The city theme ties in with OGOM’s current research: Sam George’s work on the English Eerie and the urban myth of Old Stinker, the Hull werewolf; the Pied Piper’s city of Hamelin and the geography and folklore of Transylvania; Bill Hughes’s work on the emergence of the genre of paranormal romance from out of (among other forms) urban fantasy; Kaja Franck’s work on wilderness, wolves, and were-animals in the city. This event will see us make connections with the research of Supernatural Cities scholars, led by historian Karl Bell. Karl has explored the myth of Spring-Heeled-Jack, and the relationship between the fantastical imagination and the urban environment. We invite other scholars to join in the dialogue with related themes from their own research.

From its inception, the Gothic mode has been imbued with antiquity and solitude, with lonely castles and dark forests. The city, site of modernity, sociality, and rationalised living, seems to be an unlikely locus for texts of the supernatural. And yet, by the nineteenth century, Dracula had already invaded the metropolis from the Transylvanian shadows and writers such as R. L. Stevenson adapted the supernatural Gothic to urban settings. Gaskell, Dickens and Dostoyevsky, too, uncover the darker side of city life and suggest supernatural forces while discreetly maintaining a veneer of naturalism.

In twentieth-century fantastic and Gothic, perhaps owing in part to a disillusionment with modernity, all manner of spectres haunt our cities in novels, film, TV, and video games. Radcliffean Gothic saw the uncultivated wilderness and the premodern past as the fount of terror; the contemporary fantastic discovers the supernatural precisely where space has been most rationalised—the modern city. Civilisation, rooted etymologically in the Latin civitas (‘city’), is itself put into question by its subversion by the supernatural.

Supernatural cities emerge in a range of contemporary fictions from the horror of Stephen King to the dark fantasy of Clive Barker, the parallel Londons of V. E. Schwaab and China Mieville, magical neo-Victorian Londons in the Young Adult fiction of Genevieve Cogman and Samantha Shannon, and Aliette de Bodard’s fallen angels and dragons in a supernatural Paris.

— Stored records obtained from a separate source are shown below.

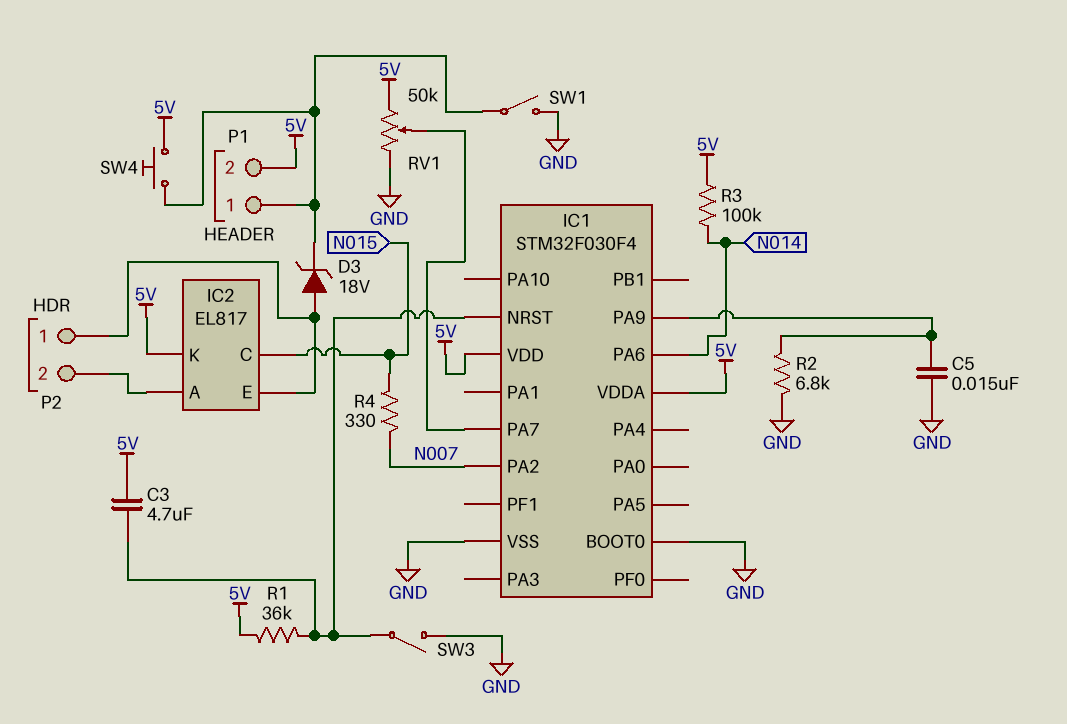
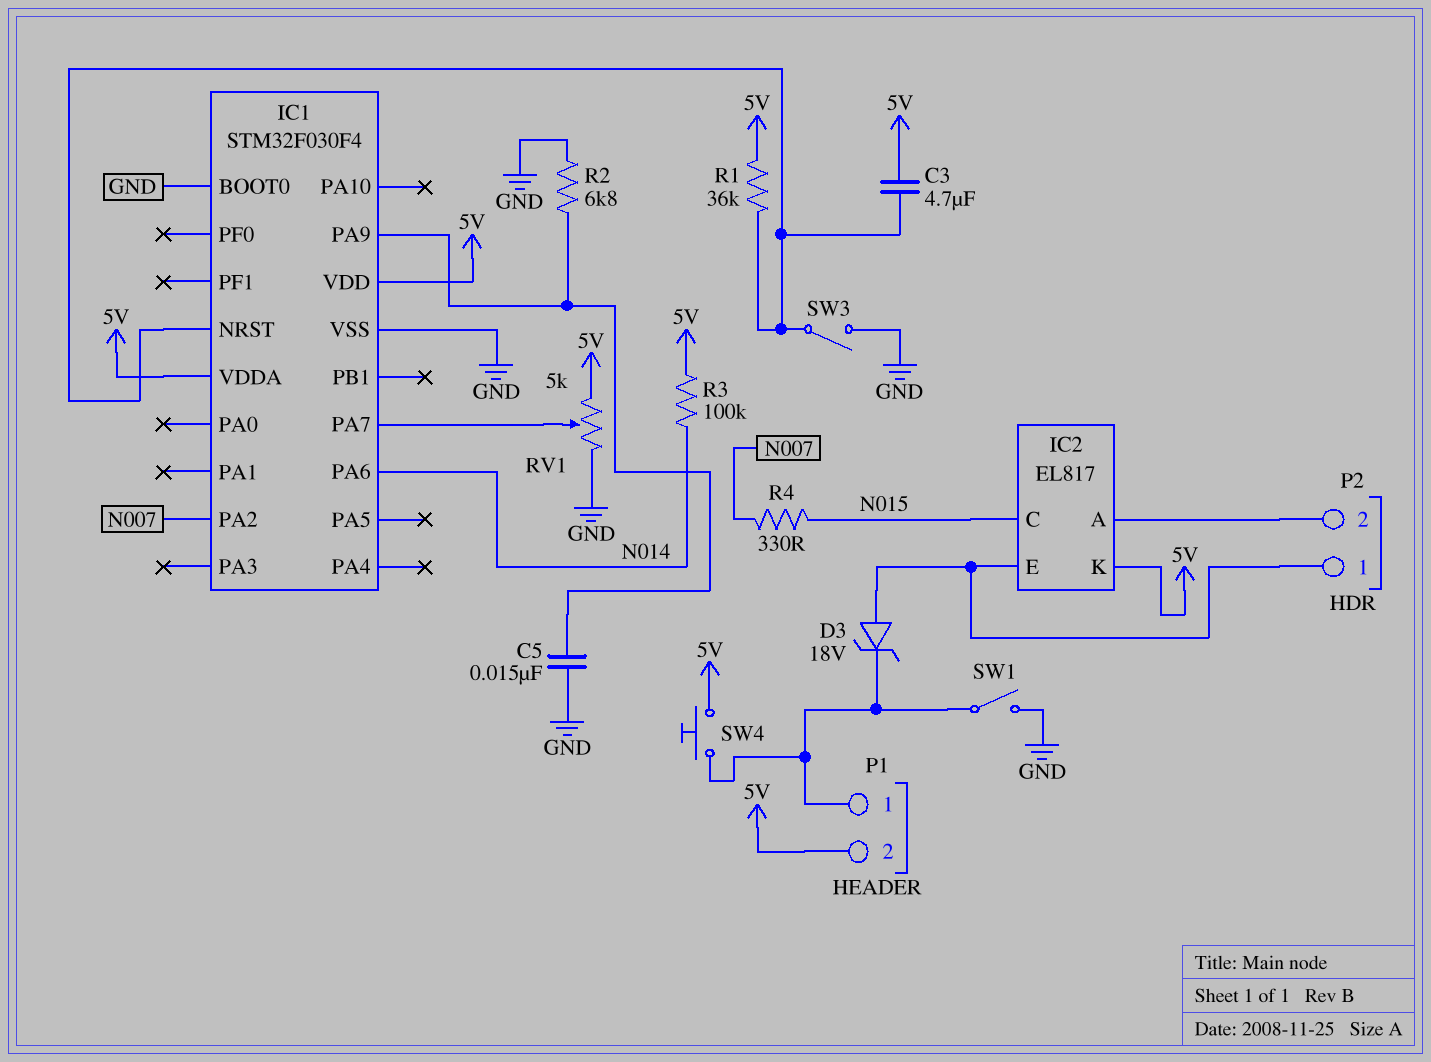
RV1: 50k (5V, GND, wiper IC1/PA7) -> 5k (5V, GND, wiper IC1/PA7)

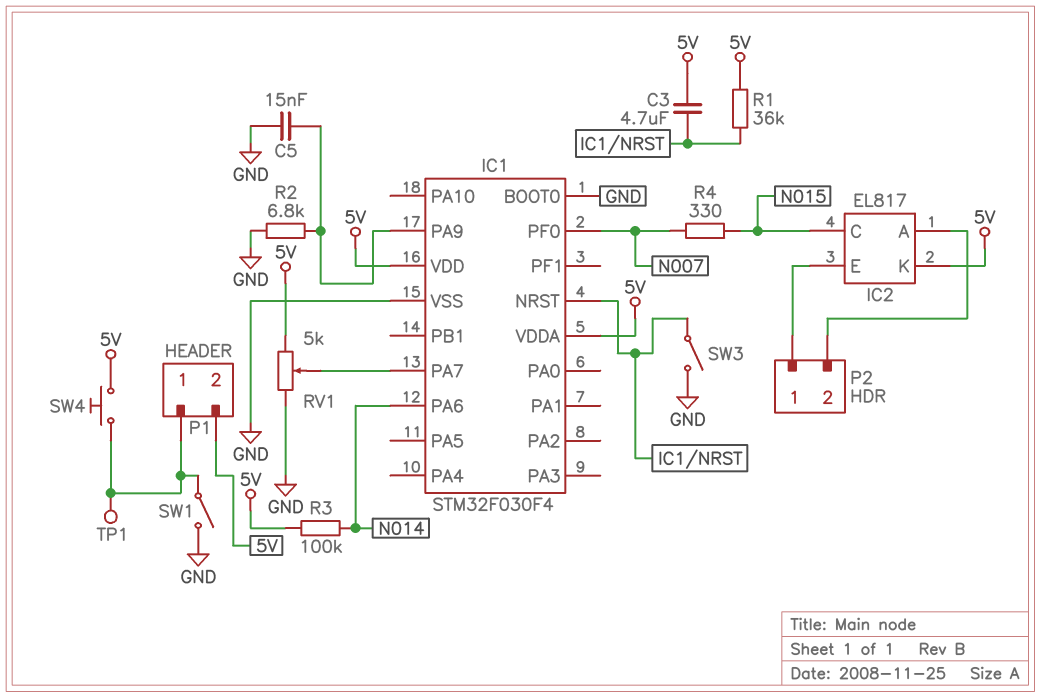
D3: zener 18V (A IC2/E, K P1/1) -> none
IC1 pin PA2: N007 -> none
IC1 pin PF0: none -> N007
TP1: none -> test point (P1/1)

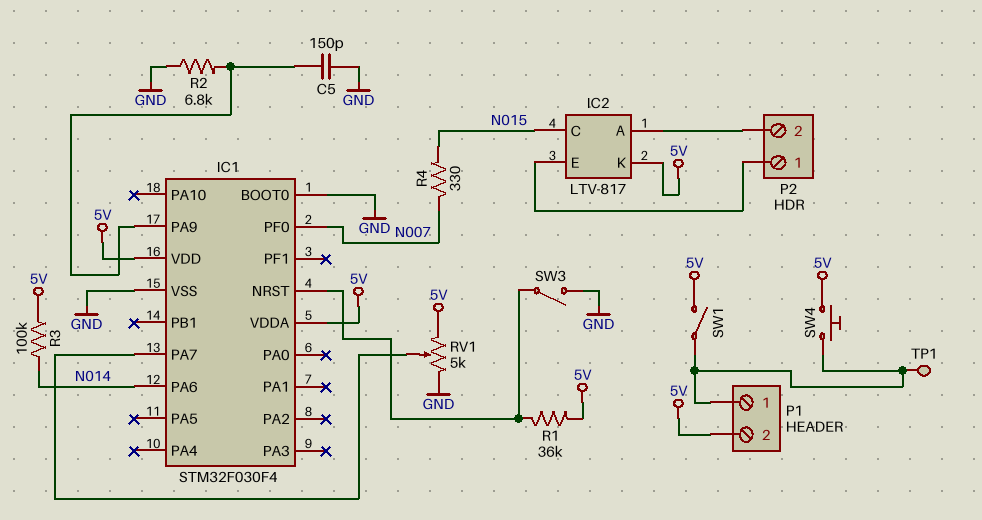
C3: 4.7uF (5V, IC1/NRST) -> none
C5: 15nF (GND, IC1/PA9) -> 150pF (GND, IC1/PA9)
IC2: EL817 -> LTV-817
SW1: switch (GND, P1/1) -> switch (5V, P1/1)

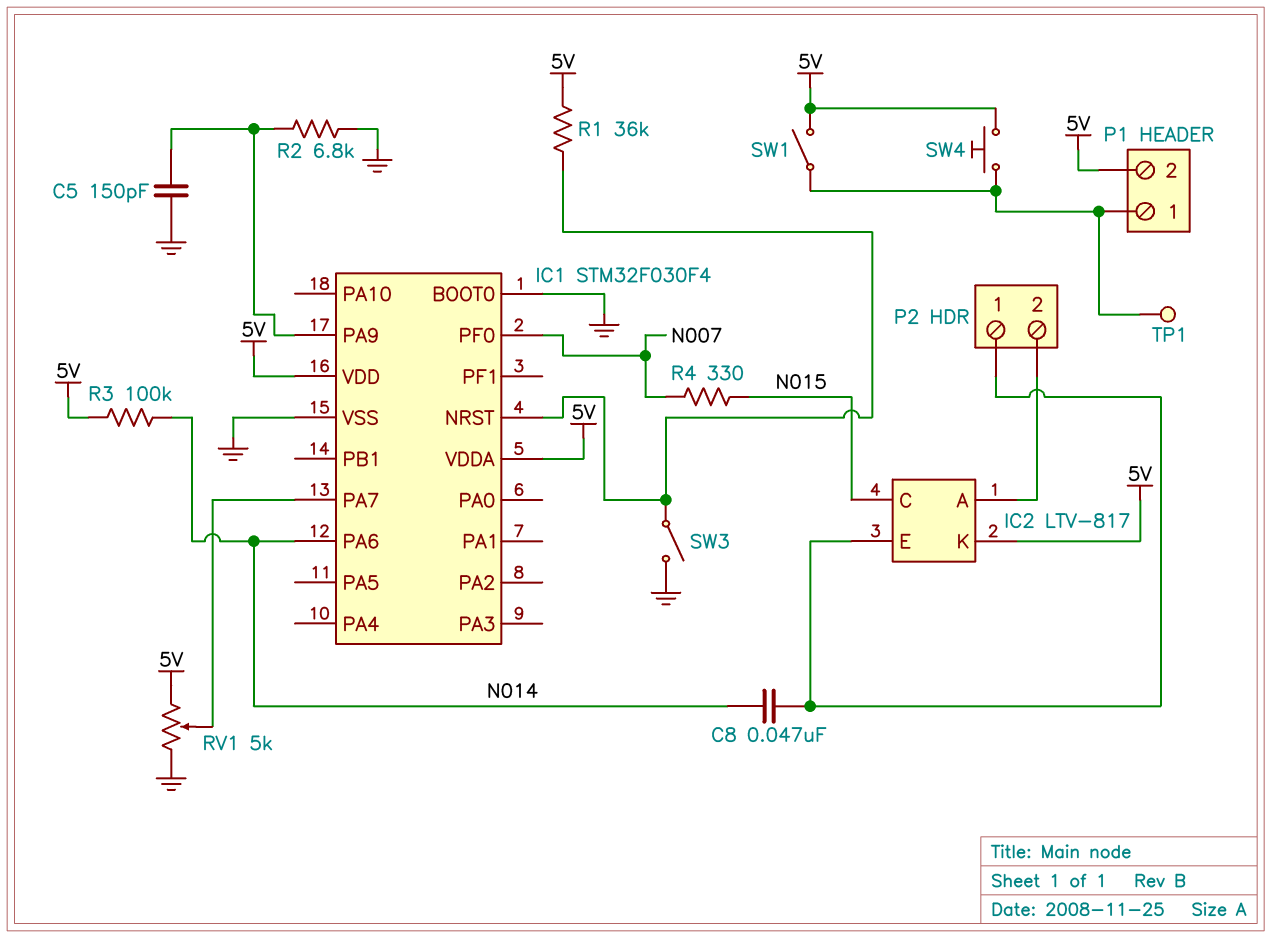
C8: none -> 47nF (IC2/E, N014)

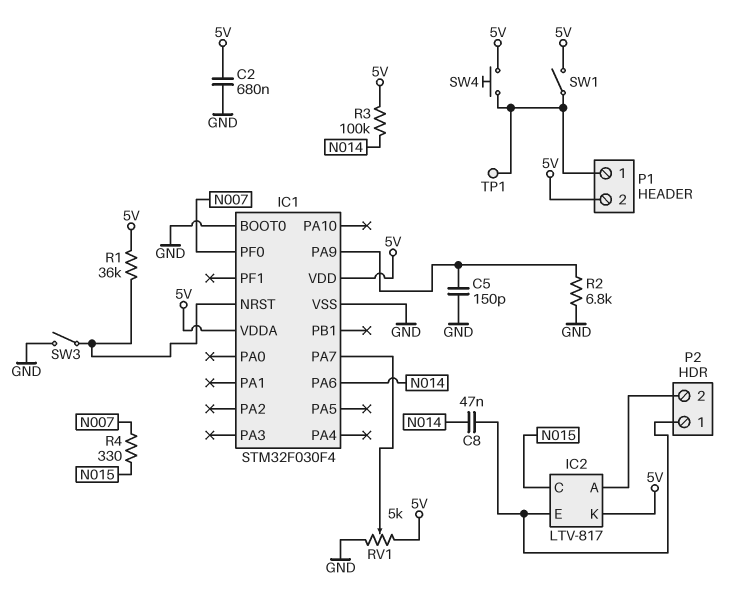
C2: none -> 680nF (5V, GND)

Zombies lurch through scenes of urban breakdown while, in TV, there is the vampire-ridden noir LA of Angel. The large metropolises are not alone in their unearthliness—see the Celtic otherworld that lies behind Manchester in Alan Garner’s Elidor. Then there are the imagined cities of high fantasy, which form a contrast to the gritty familiarity of the cities that feature in the distinct genre of urban fantasy itself or the frequently urban backgrounds of paranormal romance. Supernatural cities are haunted, too, by such urban legends as Spring Heeled-Jack and Old Stinker, the werewolf of Hull.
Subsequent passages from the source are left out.